En cela l'exercice de Catherine Martin est parfaitement réussi. Le film est lent, Martin prend son temps, s'attarde sur ces lieux, ces églises, ces maisons, ces fermes, ces paysages transformés et, surtout, sur la parole des intervenants lesquels, souvent vieillissants, évoquent les souvenirs émus d'une époque plus ou moins révolue.

En bonne documentariste, Martin s'efface, pose des questions simples et claires, ne nous encombre pas de commentaires personnels et évite les discours. L'esprit des lieux nous apprend d'ailleurs peu de choses ni sur le photographe Gabor Szilasi ni sur l'histoire de Charlevoix.

La «leçon» qu'on en retire est racontée par les gens du coin que la cinéaste refuse heureusement de dépeindre avec condescendance et de manière pittoresque comme s'il s'agissait des derniers spécimens d'une «race» en voie d'extinction.

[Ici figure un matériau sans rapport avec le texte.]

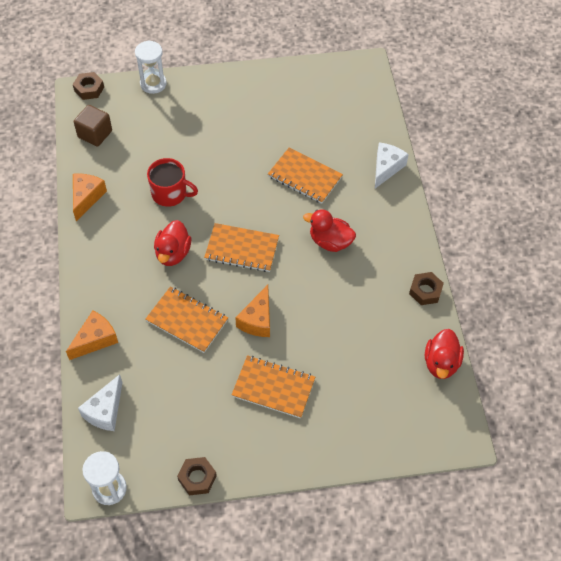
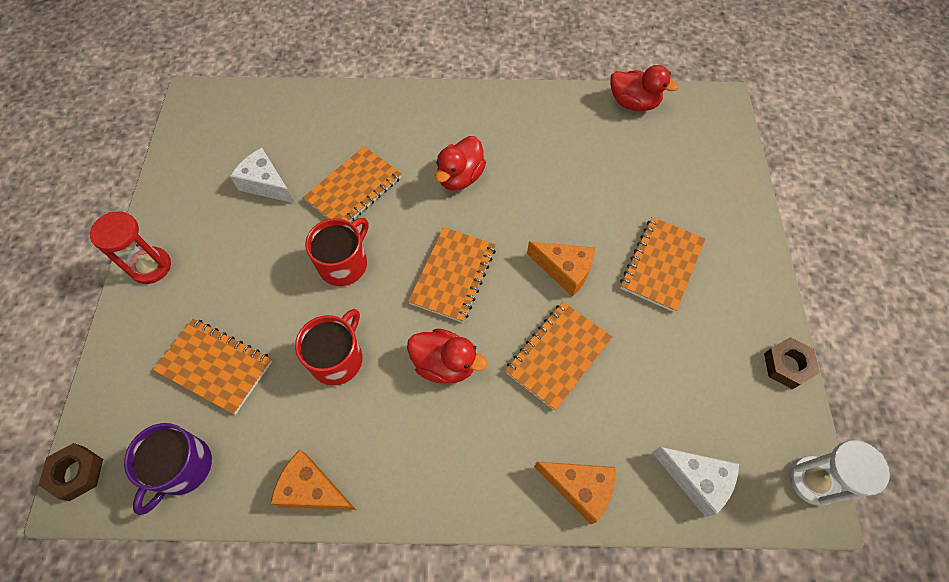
camera: 80 degrees left, 5 degrees up
(95, 134) = (182, 468): brown cube -> purple mug
(95, 339) = (579, 488): orange cheese -> orange cheese turned 150 degrees clockwise
(153, 84) = (111, 365): white hourglass -> none
(158, 133) = (215, 366): none -> orange notebook
(222, 82) = (151, 266): none -> red hourglass
(241, 183) = (344, 264): none -> red mug
(386, 168) = (364, 105): white cheese -> white cheese (266, 184)
(425, 291) = (542, 100): brown nut -> none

Elle laisse le micro à d'autres pour s'occuper de sa caméra avec laquelle elle capte des images pleine de nostalgie, comme autant de photographies. Généreuse, la cinéaste laisse au spectateur la liberté d'interpréter ces images, de leur trouver un sens. L'esprit des lieux ne démontre rien sinon que les temps changent et qu'ils changent vite. C'est déjà beaucoup.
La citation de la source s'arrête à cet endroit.